= W. S. Bodey =

American gold prospector

W. S. Bodey (c. 1814 – 1859) was a prospector from Poughkeepsie, New York who discovered gold in Eastern California. He is notable as the namesake of Bodie in Mono County, California.

==Biography==
Bodey's exact first name is uncertain. His name could be William, Waterman or Wakeman. In Poughkeepsie he owned his own business and was listed in the 1843 Poughkeepsie village directory. In the 1845 edition, he is listed as a tin manufacturer with his shop address of 345 Main Street. He is also listed in this same directory as having a home on the corner of South Hamilton and Montgomery streets. The 1850 United States census lists "Wakeman T. Bodey," born about 1814, as a tinsmith living in Poughkeepsie with Sarah Bodey and four young children.

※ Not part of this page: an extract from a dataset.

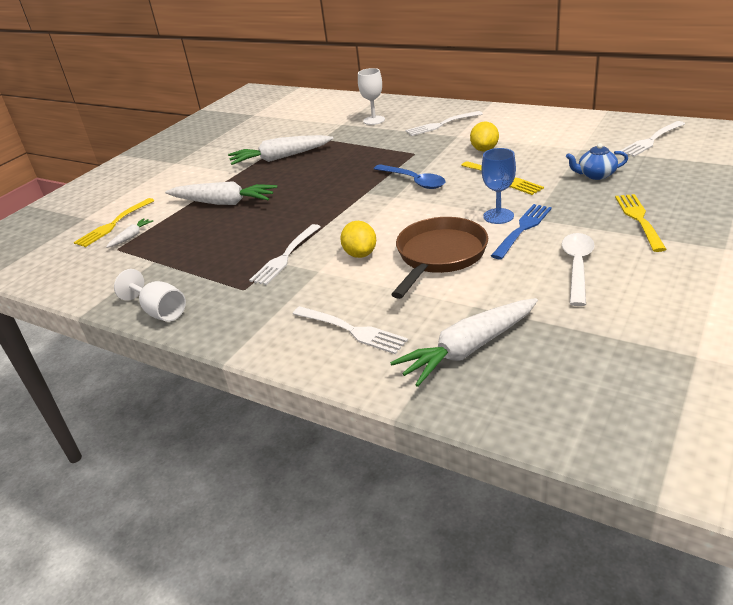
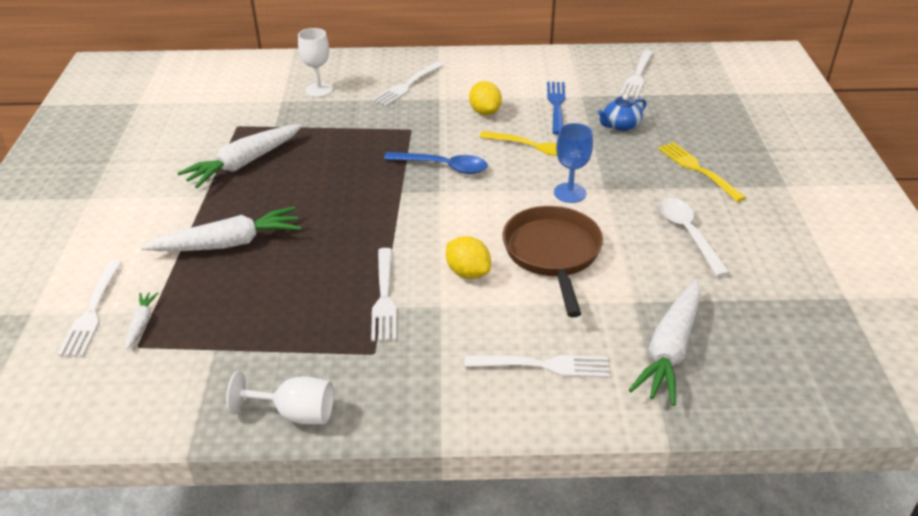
camera: 35 degrees left, 5 degrees up
(114, 224) = (92, 311): yellow fork -> white fork
(522, 229) = (606, 204): blue fork -> blue fork (556, 105)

Although Bodey was well respected within the community of Poughkeepsie, he desired a more adventurous life. In 1848, after receiving news of gold being discovered in California, Bodey said goodbye to his wife Sarah and his two children, and set sail for California and its gold on the Mathew Vasser. After rounding Cape Horn, Bodey landed in San Francisco in 1849.

In 1859, Bodey discovered gold in Eastern California, north of Mono Lake. This discovery sparked a gold rush; the town of Bodie, California sprang up around Bodey's discovery. Bodey did not profit from the discovery however. He died in November 1859, after he decided to winter near his find with a Native American companion. He and his companion went out to make a supply trip to Monoville and got lost in a blizzard. When Bodey couldn't go any further, his companion left him and Bodey froze to death. Bodey's body was found the next spring.